The O Men #11
Martin Eden, 35 Woodbury Street, Tooting, London, SW17 9RP
A5, 32 pages, £1.50
“Own Worst Enemy”is the title of this little story within a story, and again, Martin Eden centres in on another self-contained story that is written right up there with Buseik , David and Waid. Anathema, enemy of The O Men, is the spotlight of the entire tale, wandering in and out of the lives of The O Men, with nary a presence. This framer carries the story along from a step-back view, aided a sinister edge by Eden’s recent revelation that both Anathema and the readers are in the dark about many major elements of the story. And he’s done it a damn sight more convincing than any comic I’ve read since Grant Morisson’s Animal Man. Within this not as self contained as the last experimental issue’, every little detail is revealed through the central character’s necessity (eg. Self-mutilation). Anathema wanders through the scenes, undetected, at her weakest, yet still manages to soil any beautiful moment which may occurr. Every box corrupted with her presence. She is Strangers In Paradise with knives, chainsaw, strimmers, in fact just about every sharp implement. Whilst Martin Eden falls in with his influences, the Tori Amos-Neil Gaiman camp for sheer bloody horror , morbidity and those hidden gothic folk, he also shares with the a modesty, ahidden tenderness and calm, and state essence dialogue.
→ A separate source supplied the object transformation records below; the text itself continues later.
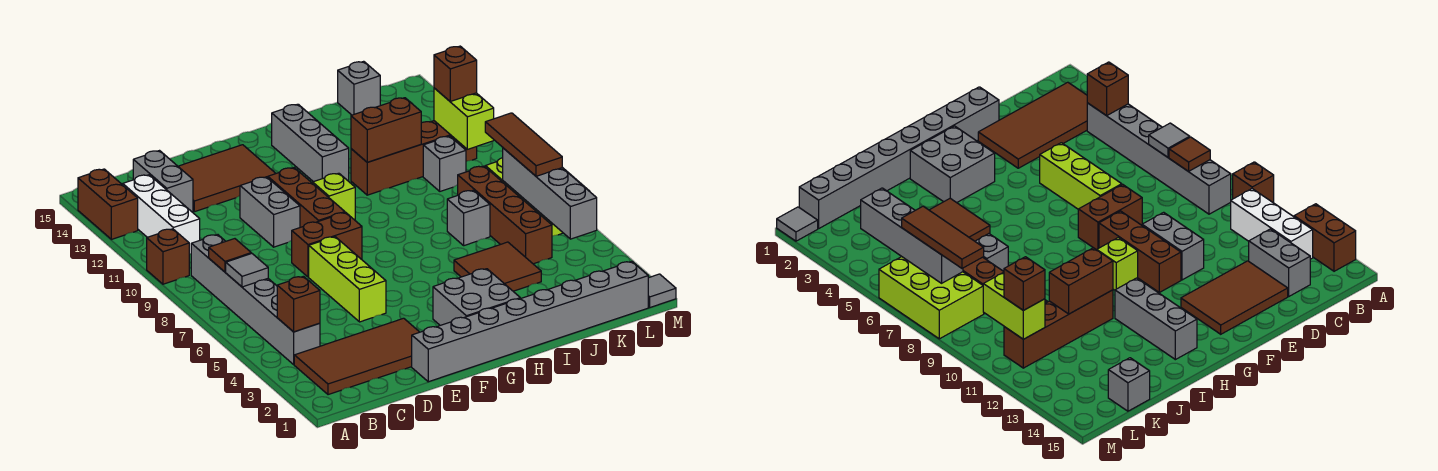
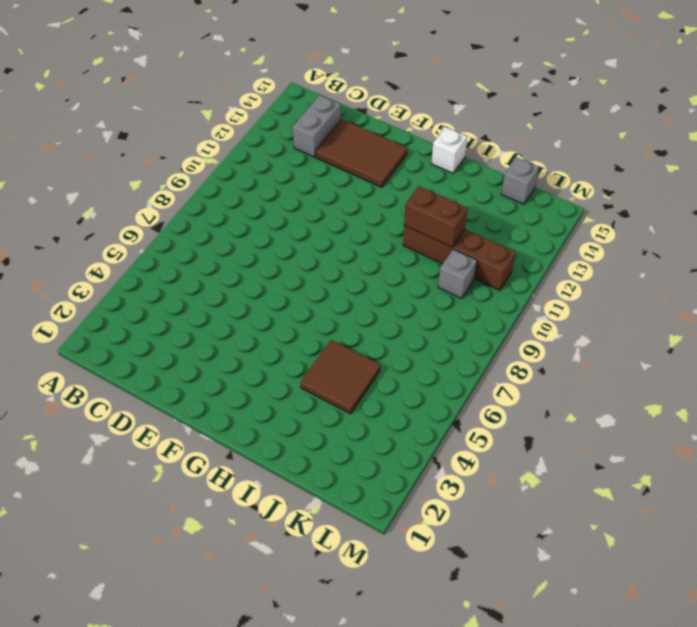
white brick H15 level 1 -> none
none -> brown brick A10 level 1
none -> brown brick A13:A14 level 1
none -> brown tile B2:E3 level 1
none -> grey brick B4:B9 level 1

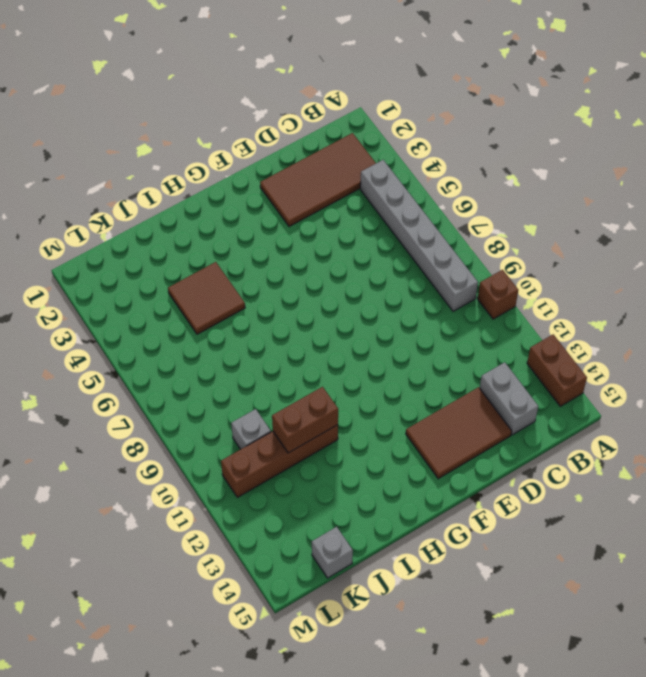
none -> white brick B11:B13 level 1
none -> grey brick E1:L1 level 1
none -> lime brick E5:E7 level 1
none -> brown brick E8:F8 level 1

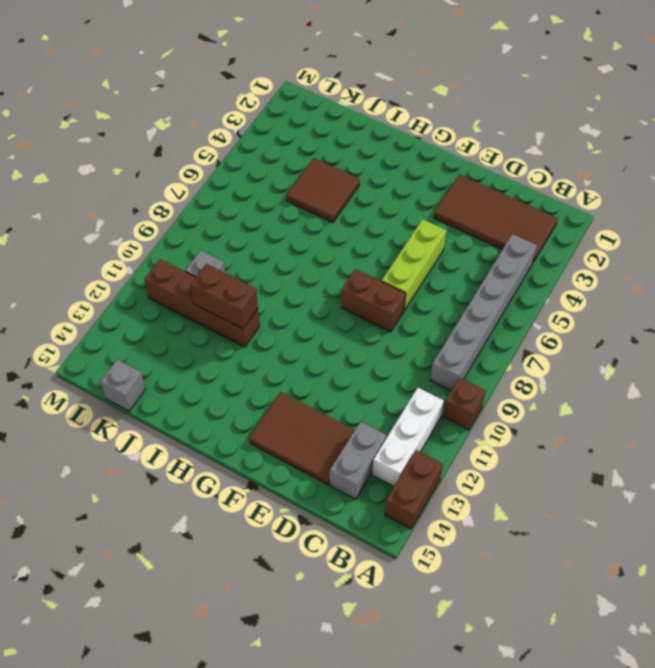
none -> grey brick E1:L1 level 1
none -> grey brick E10:E11 level 1
none -> brown brick F9:F11 level 1
none -> grey brick G2:H3 level 1

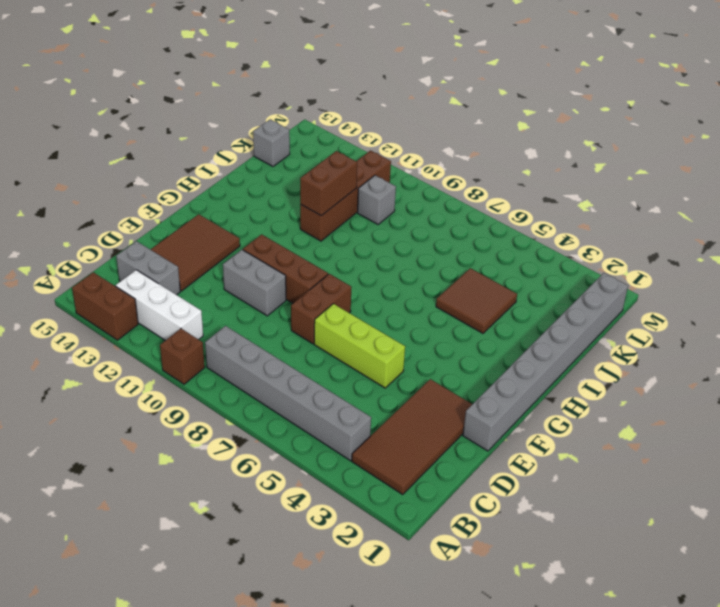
none -> grey brick G2:H3 level 1
none -> lime brick G10 level 1
none -> grey brick H12:H14 level 1
none -> grey brick J7 level 1

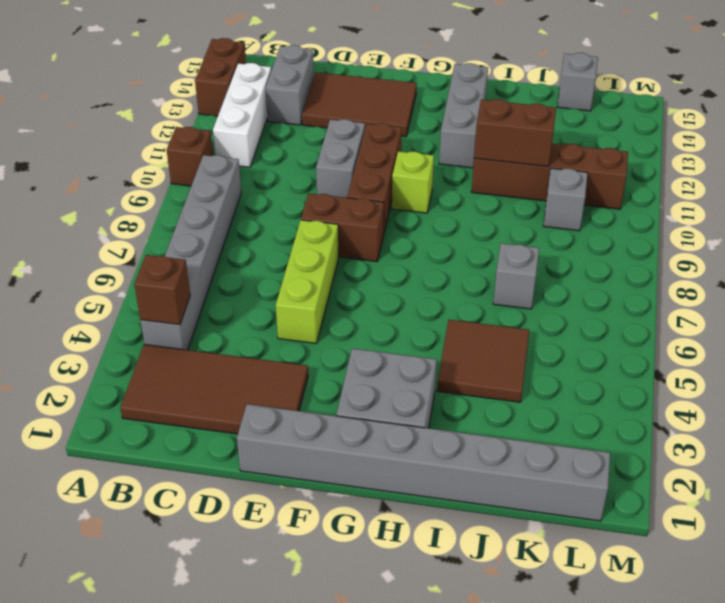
none -> brown brick K5:K8 level 1
none -> lime brick L6:M8 level 1
none -> grey tile M1 level 1
none -> grey tile B7 level 2

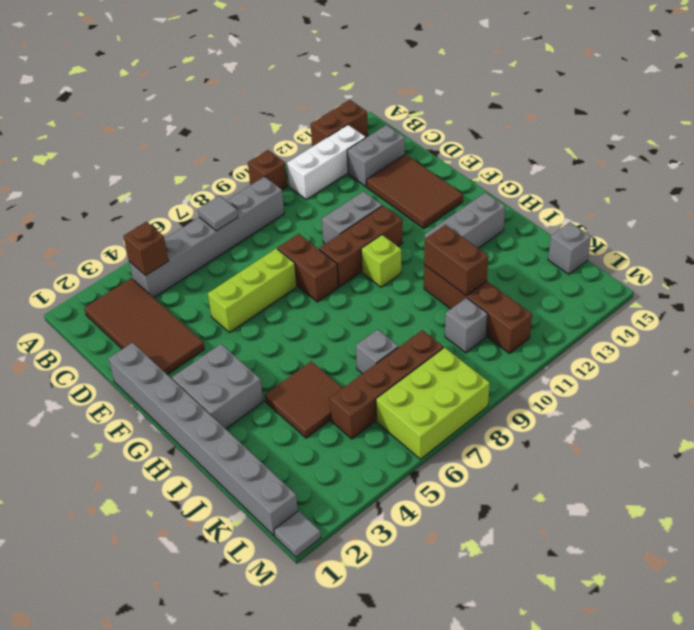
none -> brown tile B8 level 2
none -> grey brick L4:L7 level 2
none -> lime brick L10:L11 level 2
none -> brown tile L6:L8 level 3

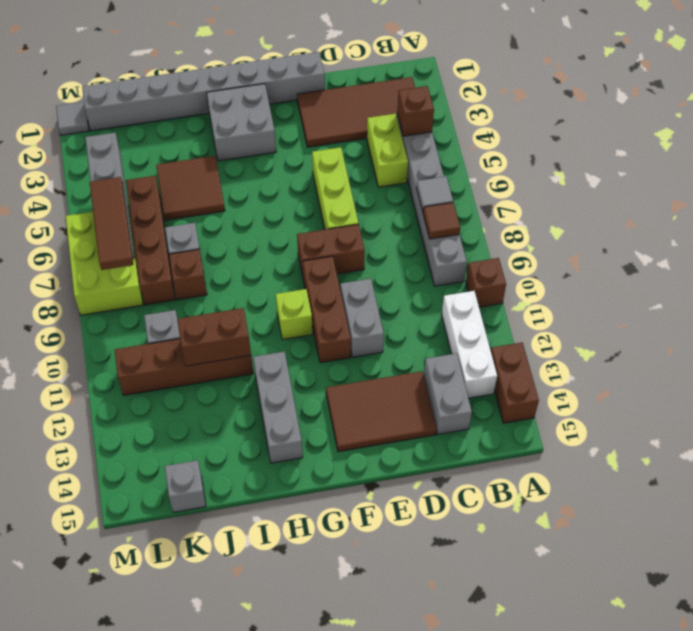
lime brick C4:C5 level 1 -> lime brick L10:L11 level 2
brown brick J8 level 1 -> brown brick L11 level 3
Art-wise, it’s the same new same brilliance. Theres a surfing reliance on parallel lines and crafted juxtaposed lines, crease-creating, revealing a steady and confident hand and making this more unique than a brilliant Paul Grist/Andi Watson rip-off. And the layouts are just as experimental. No, I can’t put it across any fairer than that. The panel and page layouts are experimental. And yummola! I wish I could draw comics like this one.